Divagaciones.

Ya veremos.
Aquella era la frase lapidaria que se utilizaba en cualquier conversación, para capotear planes que sabes que no van a ir a ninguna parte.

Lo dijo en voz alta, como parte de una conversación que estuviera teniendo con alguien más. Pero desde aquel maldito día, ya no había nadie más.

Se fue abandonando con el tiempo, como el trozo de un árbol que lleva la corriente del río. Se fue avinagrando como una botella de vino derramada bajo el sol del verano. Llegó al punto en el que no se reconocía en el espejo. Aquel era un extraño. Alguien que una vez pudo parecer un ser humano como los demás.
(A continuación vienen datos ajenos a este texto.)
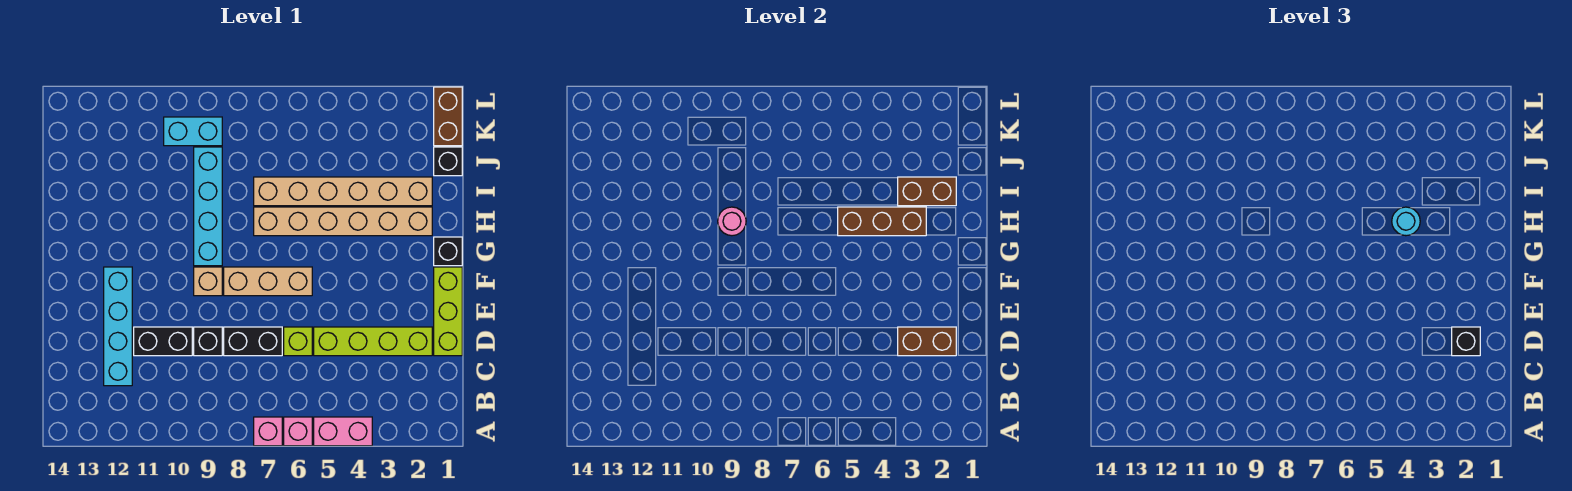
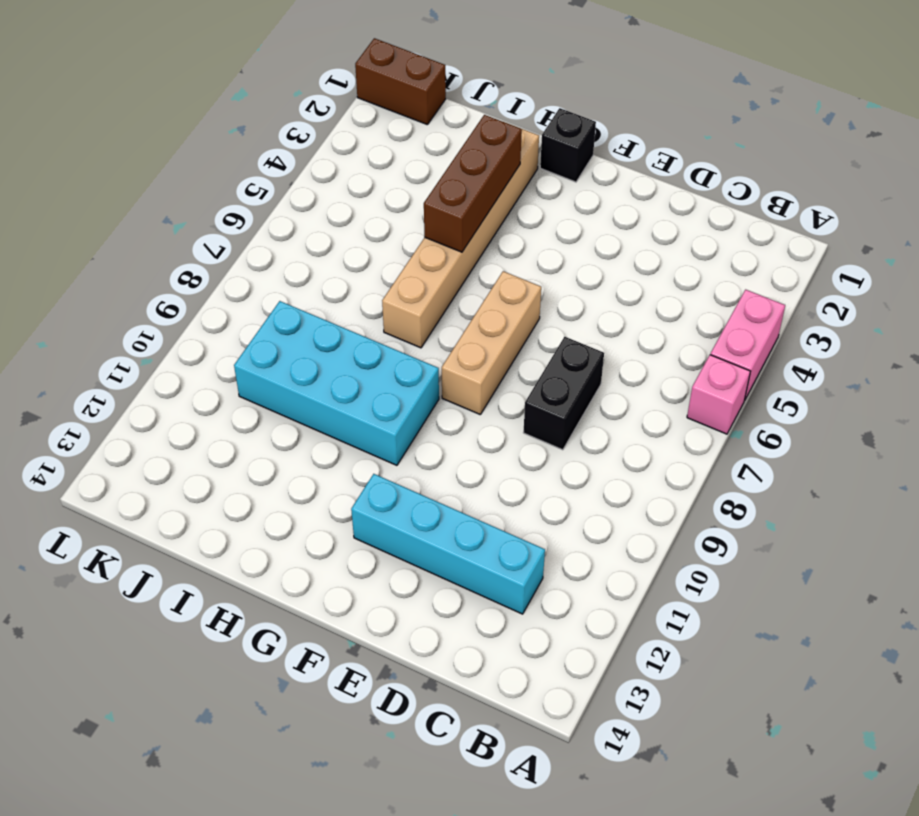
cyan brick G9:J10 level 1 -> cyan brick G9:J9 level 1
none -> pink brick A7 level 1
none -> lime brick D1:F1 level 1
none -> lime brick D2:D5 level 1

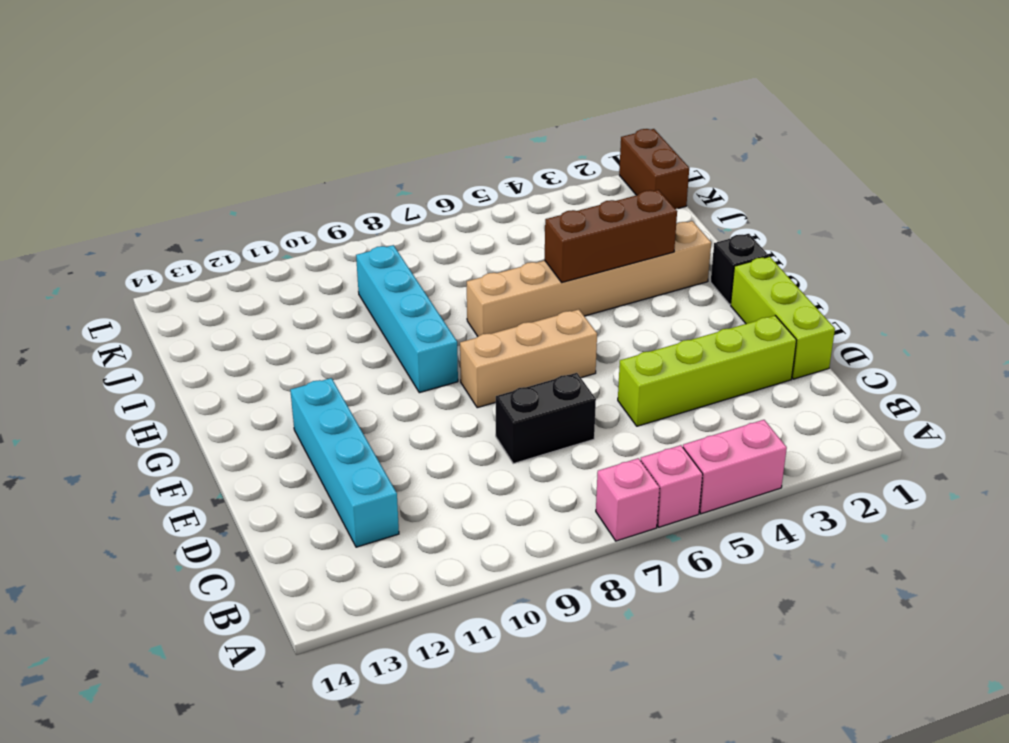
none -> lime brick D6 level 1
none -> black brick D9 level 1
none -> black brick D10:D11 level 1

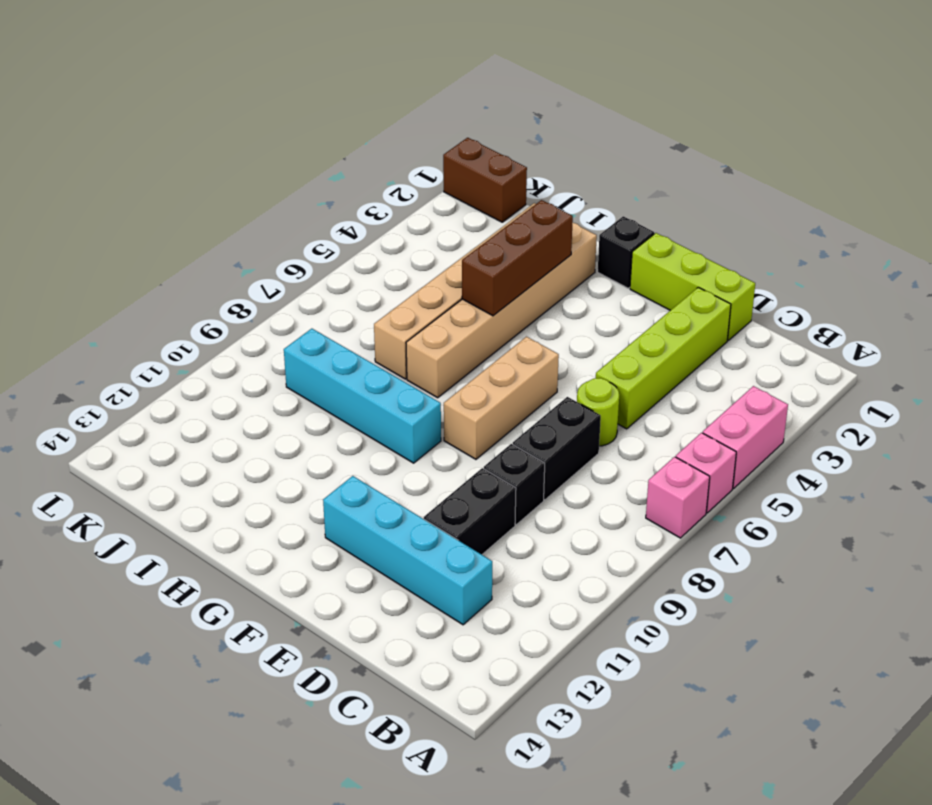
lime round brick D6 level 1 -> lime brick D6 level 1
none -> tan brick F9 level 1
none -> black brick J1 level 1
none -> cyan brick K9:K10 level 1

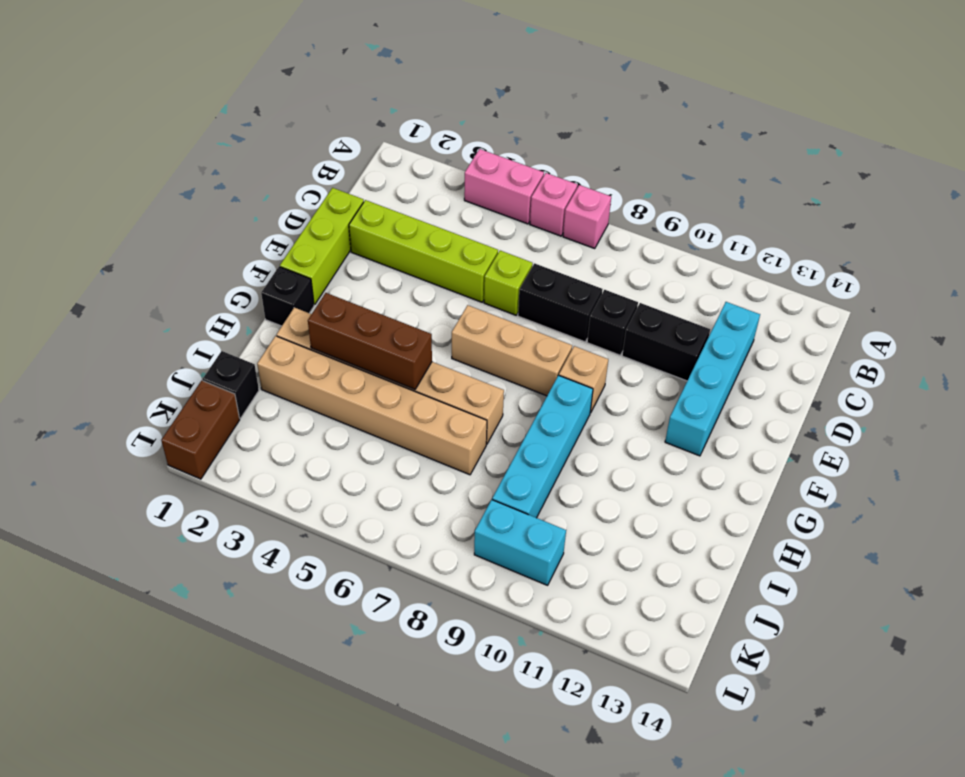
none -> brown brick D2:D3 level 2
none -> pink round brick H9 level 2
none -> brown brick I2:I3 level 2

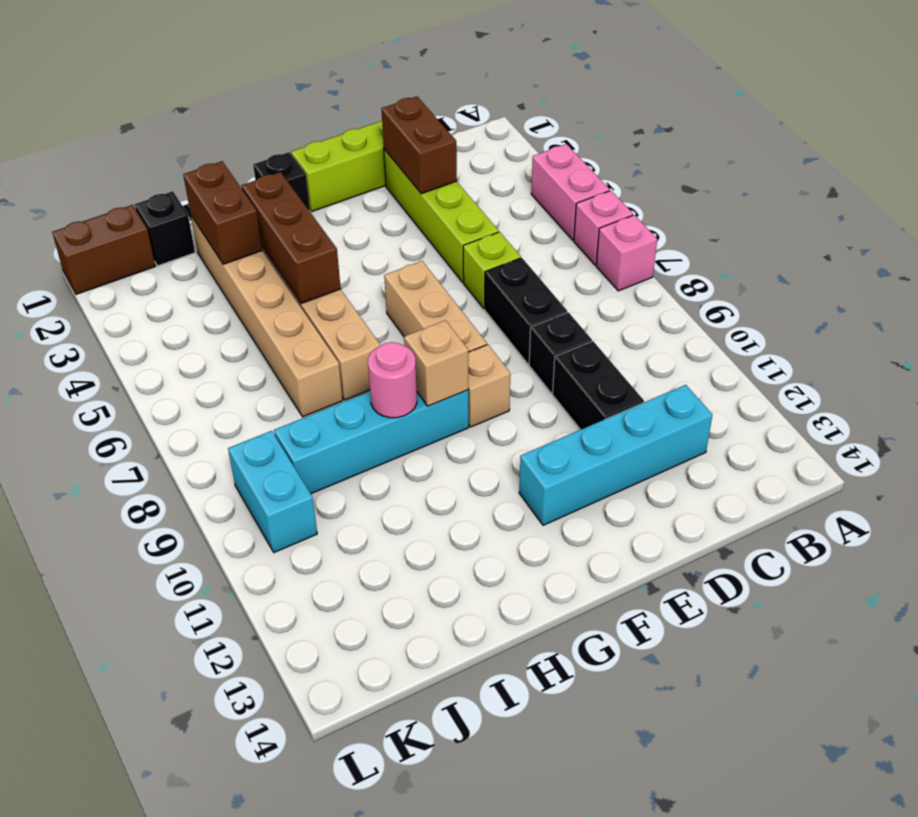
tan brick G9 level 2 -> none
none -> black brick D2 level 3
none -> cyan round brick H4 level 3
Una persona con sueños e ilusiones, con sus altibajos, sus problemas, sus cosas...

Ahora la mayoría del tiempo lo pasaba tumbado. Casi estático como una colcha en la cama. A veces se aventuraba a hacer un poco de faena de la casa, pero entre la falta de ganas y el dolor de la hernia, ya no era tan habitual como debiera de ser.
En su lugar permanecía a veces a oscuras, simplemente divagando mientras abrazaba aquel recipiente donde guardaba todo su amor. Y se imaginaba conversaciones, o tal vez las tenía realmente, aunque la verdad que en su cabeza ya no tenía claro lo que era real y lo que no.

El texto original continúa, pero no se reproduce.